3.2 Estratégias de coação 

O setor público encontra-se numa posição privilegiada para extrair dados dos cidadãos, podendo coagir os indivíduos e as empresas a disponibilizarem os seus dados. Por um lado, procede à extração unilateral, recolhendo dados de identificação, dados provenientes das suas instituições e da utilização dos serviços públicos (bases de dados estaduais) e pode executar operações para intercetar dados enquanto passam pelos cabos da internet. Como ficamos a saber pelas revelações de Edward Snowden -“o indivíduo responsável por um dos vazamentos mais importantes na história dos Estados Unidos” (Greenwald, 2013) que trabalhou “como empregado de várias empresas externas contratadas pela Agência de Segurança Nacional estadunidense (em inglês, NSA)” - , há vários exemplos de extração de dados pelas forças de segurança pública dos E.U.A., do Reino Unido, Canadá e outros países. Os Estados extraem dados dos cidadãos em cooperação com empresas ou agências de inteligência estrangeiras, e compram, ou exigem, a entrega de dados recolhidos por entidades privadas, sob ordens de tribunal, e com várias justificações, nomeadamente de segurança pública. 

4. Dentro do aquário 

4.1. Utilizações de Big Data pelo setor privado: antecipação e personalização 

Após a extração, é necessário que as empresas analisem os dados recolhidos. A análise de dados permite criar perfis excecionalmente detalhados dos indivíduos, proporcionando às empresas um conhecimento abrangente dos seus comportamentos e aspirações. Tendo acesso a perfis ultra-detalhados dos indivíduos, conhecendo os seus hábitos, e utilizando técnicas de análise sofisticadas, desenvolvem a capacidade de antecipação dos comportamentos, estados físicos, emocionais, dos desejos dos indivíduos e, com base nos prognósticos, disponibilizam produtos, serviços e anúncios customizados e personalizados, em tempo real, mesmo antes do indivíduo percecionar que está ou vai sentir-se, ansiar, ou agir da forma prevista. 

Criados e modificados os ambientes web, conteúdos, anúncios, recomendações, gratificações, e os mais diversos produtos e serviços, o próximo passo é avaliar se o esforço de personalização e customização resulta numa efetiva alteração dos comportamentos dos indivíduos ou se é necessário promover novas alterações naqueles para atingir este objetivo. Para testar a eficácia destas estratégias, Hal Varian, economista-chefe da Google, propõe a realização de experiências, que devem ser realizadas em grupos controlados (baseados no tráfego, cookies, nomes de utilizadores, áreas geográficas, entre outros), atribuídas aleatoriamente e, idealmente, realizadas continuadamente, com vista ao aperfeiçoamento constante do sistema. Neste sentido, o Big Data “é uma máquina de fazer experiências, de modificar o comportamento, de educar ou reeducar os indivíduos” (Foucault, 2013). Nós diríamos modelar. 
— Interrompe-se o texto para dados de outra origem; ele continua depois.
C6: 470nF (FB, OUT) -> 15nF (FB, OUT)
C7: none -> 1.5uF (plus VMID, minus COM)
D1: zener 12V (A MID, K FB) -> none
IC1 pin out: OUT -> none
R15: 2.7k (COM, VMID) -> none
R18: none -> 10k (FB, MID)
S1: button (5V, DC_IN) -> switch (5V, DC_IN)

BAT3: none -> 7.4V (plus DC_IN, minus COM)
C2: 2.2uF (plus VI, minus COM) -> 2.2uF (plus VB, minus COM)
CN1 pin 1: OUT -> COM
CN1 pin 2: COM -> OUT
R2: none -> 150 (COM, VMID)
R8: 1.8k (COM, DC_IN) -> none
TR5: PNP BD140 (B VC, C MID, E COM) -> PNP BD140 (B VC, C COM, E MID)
Além da extração e análise de dados, experimentação e modificação do comportamento real e atual dos indivíduos, as transações mediadas por computador, e especialmente as capacidades do Big Data, permitem a criação de novos modelos de negócio que poderíamos chamar negócios de vigilância, na medida em que a sua existência depende de uma monotorização constante dos utilizadores. A Uber, plataforma de serviços de transporte que rastreia os motoristas e consumidores a todo o tempo, é um exemplo. 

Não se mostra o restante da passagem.